High-quality earnings are repeatable, cash-backed, and free from aggressive accounting choices. Low-quality earnings rely on accruals, one-time gains, or estimate changes that flatter the income statement without generating cash.
| Signal | High Quality | Low Quality |
|---|---|---|
| CFO vs Net Income | CFO ≥ Net Income | CFO << Net Income |
| Accrual Ratio | Below 5% | Above 10% |
| Revenue sources | Recurring, cash-collected | One-time gains, unbilled |
| Estimate changes | Stable, conservative | Frequent, income-boosting |
Accrual Ratio (CF) = (Net Income − CFO − CFI) / Avg Total Assets
Going Deeper — cookie-jar reserves and the small-profits kink. Empirically, far more firms report tiny profits than tiny losses (the "kink" in the histogram around zero) — evidence that managers systematically nudge marginal results across the threshold. The mechanism is reserves: in good quarters, management over-reserves for warranty, litigation, or restructuring; in weak quarters, the reserve is partially released, and the income-statement effect flatters EPS. The reserve becomes a cookie jar that opens when needed. Probing question: "Has this company beat consensus by exactly a penny more than 75% of the time across the last 16 quarters? That alone is a flag."
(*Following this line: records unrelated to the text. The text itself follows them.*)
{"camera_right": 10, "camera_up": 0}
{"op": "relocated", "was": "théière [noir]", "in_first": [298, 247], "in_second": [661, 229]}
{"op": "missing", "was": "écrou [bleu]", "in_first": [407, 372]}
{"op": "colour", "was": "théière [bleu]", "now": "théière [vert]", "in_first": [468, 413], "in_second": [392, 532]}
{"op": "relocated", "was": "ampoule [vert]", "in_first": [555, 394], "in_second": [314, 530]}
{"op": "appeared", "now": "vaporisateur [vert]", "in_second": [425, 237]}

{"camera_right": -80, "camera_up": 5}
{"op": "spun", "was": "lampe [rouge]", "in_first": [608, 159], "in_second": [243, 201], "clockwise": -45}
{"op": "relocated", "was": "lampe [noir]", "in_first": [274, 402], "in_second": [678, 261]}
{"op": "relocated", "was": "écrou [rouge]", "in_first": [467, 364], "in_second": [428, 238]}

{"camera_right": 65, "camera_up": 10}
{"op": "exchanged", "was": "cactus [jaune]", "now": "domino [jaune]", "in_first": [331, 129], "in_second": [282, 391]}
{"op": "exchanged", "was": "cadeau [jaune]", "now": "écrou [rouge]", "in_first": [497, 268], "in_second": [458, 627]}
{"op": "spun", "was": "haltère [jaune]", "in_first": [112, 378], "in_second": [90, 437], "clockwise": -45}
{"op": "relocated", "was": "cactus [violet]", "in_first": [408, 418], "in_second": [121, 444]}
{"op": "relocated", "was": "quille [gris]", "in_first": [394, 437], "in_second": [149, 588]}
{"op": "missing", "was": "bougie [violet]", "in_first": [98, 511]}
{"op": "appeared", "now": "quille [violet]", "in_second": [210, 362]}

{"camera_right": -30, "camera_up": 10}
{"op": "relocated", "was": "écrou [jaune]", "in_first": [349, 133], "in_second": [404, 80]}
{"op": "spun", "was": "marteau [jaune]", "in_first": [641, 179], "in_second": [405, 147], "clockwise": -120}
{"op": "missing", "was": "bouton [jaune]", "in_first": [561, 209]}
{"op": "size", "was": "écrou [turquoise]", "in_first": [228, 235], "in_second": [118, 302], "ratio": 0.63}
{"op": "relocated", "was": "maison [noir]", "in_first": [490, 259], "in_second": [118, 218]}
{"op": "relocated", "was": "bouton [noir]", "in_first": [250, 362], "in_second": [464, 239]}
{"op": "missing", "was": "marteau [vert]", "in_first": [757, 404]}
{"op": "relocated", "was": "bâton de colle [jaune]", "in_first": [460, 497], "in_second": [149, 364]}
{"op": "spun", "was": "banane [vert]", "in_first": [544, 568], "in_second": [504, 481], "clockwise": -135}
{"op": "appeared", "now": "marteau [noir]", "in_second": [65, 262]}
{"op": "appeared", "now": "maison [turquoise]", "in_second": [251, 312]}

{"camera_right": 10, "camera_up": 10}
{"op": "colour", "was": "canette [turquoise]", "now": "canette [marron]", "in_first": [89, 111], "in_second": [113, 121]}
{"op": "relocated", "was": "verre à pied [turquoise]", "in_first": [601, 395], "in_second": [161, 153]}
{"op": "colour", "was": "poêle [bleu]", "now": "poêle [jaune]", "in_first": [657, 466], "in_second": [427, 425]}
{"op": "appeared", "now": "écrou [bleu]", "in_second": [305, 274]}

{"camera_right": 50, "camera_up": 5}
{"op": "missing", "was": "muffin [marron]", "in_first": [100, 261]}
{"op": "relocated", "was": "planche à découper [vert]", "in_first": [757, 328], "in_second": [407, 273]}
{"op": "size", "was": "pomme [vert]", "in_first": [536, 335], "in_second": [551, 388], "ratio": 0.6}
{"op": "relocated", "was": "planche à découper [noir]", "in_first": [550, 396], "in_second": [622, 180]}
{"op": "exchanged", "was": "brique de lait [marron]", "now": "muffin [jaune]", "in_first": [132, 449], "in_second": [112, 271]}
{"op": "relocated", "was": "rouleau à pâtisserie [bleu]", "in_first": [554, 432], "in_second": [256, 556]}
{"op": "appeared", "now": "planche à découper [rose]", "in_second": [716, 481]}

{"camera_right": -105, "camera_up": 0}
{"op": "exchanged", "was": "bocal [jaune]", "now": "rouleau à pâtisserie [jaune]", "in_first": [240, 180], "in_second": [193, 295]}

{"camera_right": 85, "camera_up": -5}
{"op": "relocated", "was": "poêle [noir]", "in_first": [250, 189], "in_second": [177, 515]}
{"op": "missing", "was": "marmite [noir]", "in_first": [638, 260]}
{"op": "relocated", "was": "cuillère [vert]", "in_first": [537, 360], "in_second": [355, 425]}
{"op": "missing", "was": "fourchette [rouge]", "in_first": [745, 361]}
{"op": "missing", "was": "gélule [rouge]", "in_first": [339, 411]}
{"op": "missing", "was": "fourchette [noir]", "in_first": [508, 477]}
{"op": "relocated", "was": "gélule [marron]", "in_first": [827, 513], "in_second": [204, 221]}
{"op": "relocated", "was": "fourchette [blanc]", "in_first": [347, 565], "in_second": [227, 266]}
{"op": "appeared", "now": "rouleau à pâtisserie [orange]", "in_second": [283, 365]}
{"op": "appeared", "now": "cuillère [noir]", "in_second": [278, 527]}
Going Deeper — the four-question earnings-quality framework. Apply four tests to any reported earnings number before you multiply by anything. (1) How recurring? Strip out one-time gains, restructuring charges, litigation settlements, and discontinued-operations effects to isolate the run-rate. (2) How certain? Reserve adjustments, deferred-tax true-ups, and goodwill impairments are judgment-heavy; treat them as a narrower subset of the recurring number. (3) How cash-backed? Compute the cash conversion ratio (operating cash flow ÷ net income); a CCR well below 1 over multiple periods is a warning that accruals are doing the heavy lifting. (4) What multiple does the residual deserve? The recurring + certain + cash-backed slice deserves the peer multiple; everything else deserves substantially less. Worked example — Westmoor Optical Q3 reported $48M net income decomposed: $42M operating (recurring, $36M cash-backed), $4M deferred-tax adjustment (judgment heavy, will reverse), $2M settlement (one-time). Core recurring cash earnings $36M, vs the headline $48M. Applied at a 16x peer multiple the gap between disciplined and naive valuation is roughly $190M of equity value — about a third of any small-cap mispricing edge. AI prompt: "Walk through [TICKER]'s most recent quarterly earnings using the four-question framework. Quantify the recurring vs one-time split, the judgment-heavy vs transactional split, and the CCR. Return a decomposed core earnings number."
Sit with the ideas.
A company reports net income of $180M, but operating cash flow is only $95M. Total accruals to total assets (TATA) is 0.08, and the Days Sales in Receivables Index (DSRI) is 1.35. What does this combination suggest?